How do I generate german umlauts (äöüß)? They're not part of the
VirtualKeys. I couldn't find any documentation on how to use ScanCodes
with keybd_event(). I tried MapVirtualKey(), but I got empty results for
any parameters I tried. keybd_event(0, i, iUpDown, 0) also produced only
empty events.

Paul Tobey suggested to simulate ALT+Ascii-Code-Sequence, but that
doesn't work on a Pocket PC.

The SIP on a german PPC produces strange events. The KeyData is the same
for several different characters. But the characters themselves are OK...

Does anybody know what code is behind that SIP? How does it work (what
functions does it use)...?


Kind regards,

Benjamin Lukner
 
For real honest-to-goodness characters, that is, not control characters, you
can use PostKeybdMessage() to send the characters, rather than the keys.
You might do something like this to simply send the ü character to the
currently-focused window:

UINT flag = KeyStateDownFlag;
UINT char = _T( 'ü' );

PostKeybdMessage( (HWND)-1, 0, flag, 1, &flag, &char );

Paul T.
 
Paul said:
For real honest-to-goodness characters, that is, not control characters, you
can use PostKeybdMessage() to send the characters, rather than the keys.

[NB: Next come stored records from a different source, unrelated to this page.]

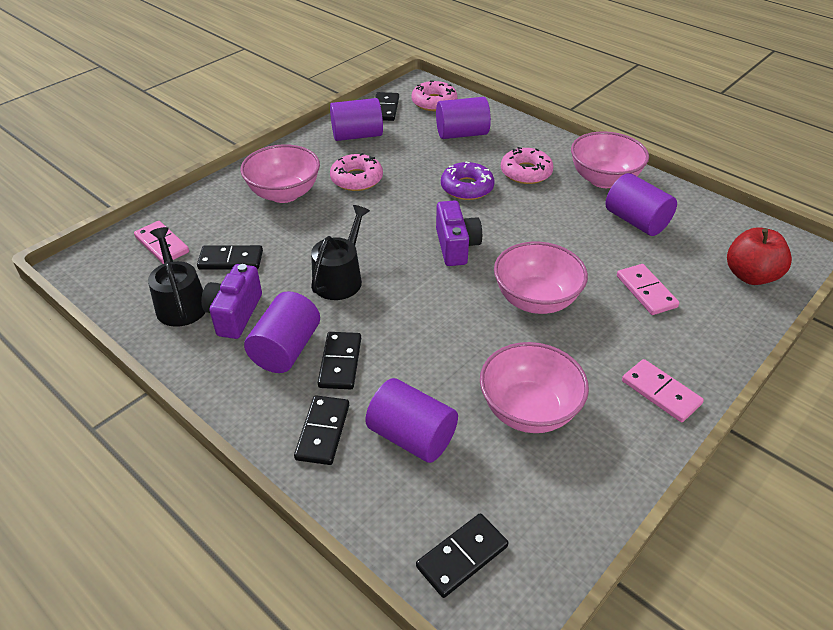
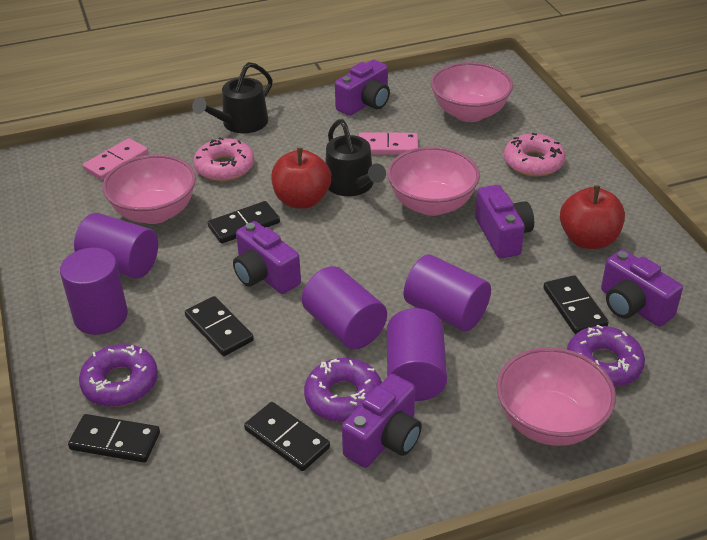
pink domino: 3 -> 2
pink donut: 3 -> 2
purple camera: 2 -> 5
purple donut: 1 -> 3
red apple: 1 -> 2

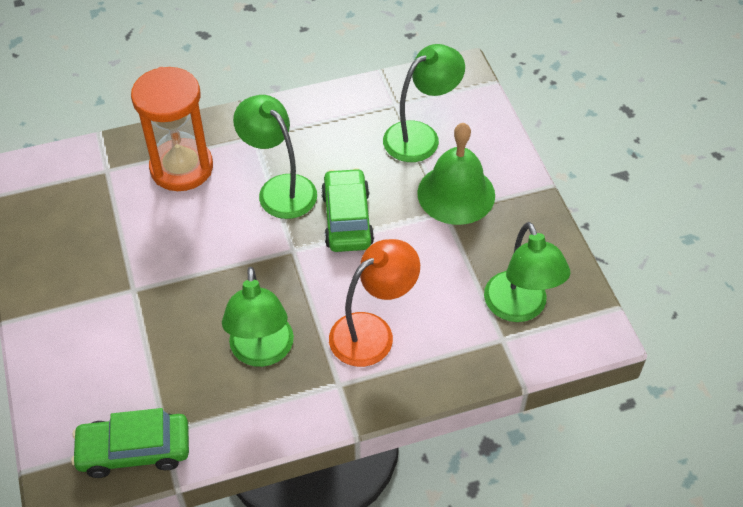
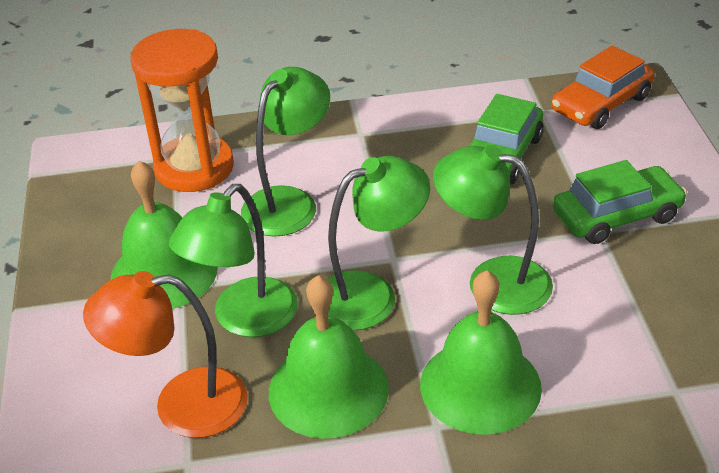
green bell: 1 -> 3
orange car: 0 -> 1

I hoped to be able to do it with keybd_event(), but I think I have to
use a select statement and both functions. The problem is that I need
the KeyDown and KeyUp events. These events transmit rubbish when using
PostKeybdMessage(). But the MS-SIP also transmits rubbish when clicking
on special characters, so I'd better don't care ;-)

Thanks,

Benjamin Lukner
 
I can't think of a great reason to want keydown and keyup events when you're
sending text. It makes sense for control characters, arrow keys, etc., but
regular characters not so much. My wedging code uses a combination of both
to send just about anything that you can represent in a string into the
input stream and it works very well.

Paul T.
 
Paul said:
I can't think of a great reason to want keydown and keyup events when you're
sending text. It makes sense for control characters, arrow keys, etc., but
regular characters not so much. My wedging code uses a combination of both
to send just about anything that you can represent in a string into the
input stream and it works very well.

That's what I meant when mentioning the select statement.
I don't need KeyUp/KeyDown for german characters. But I had not to
implement two functions, if it would work with keybd_event.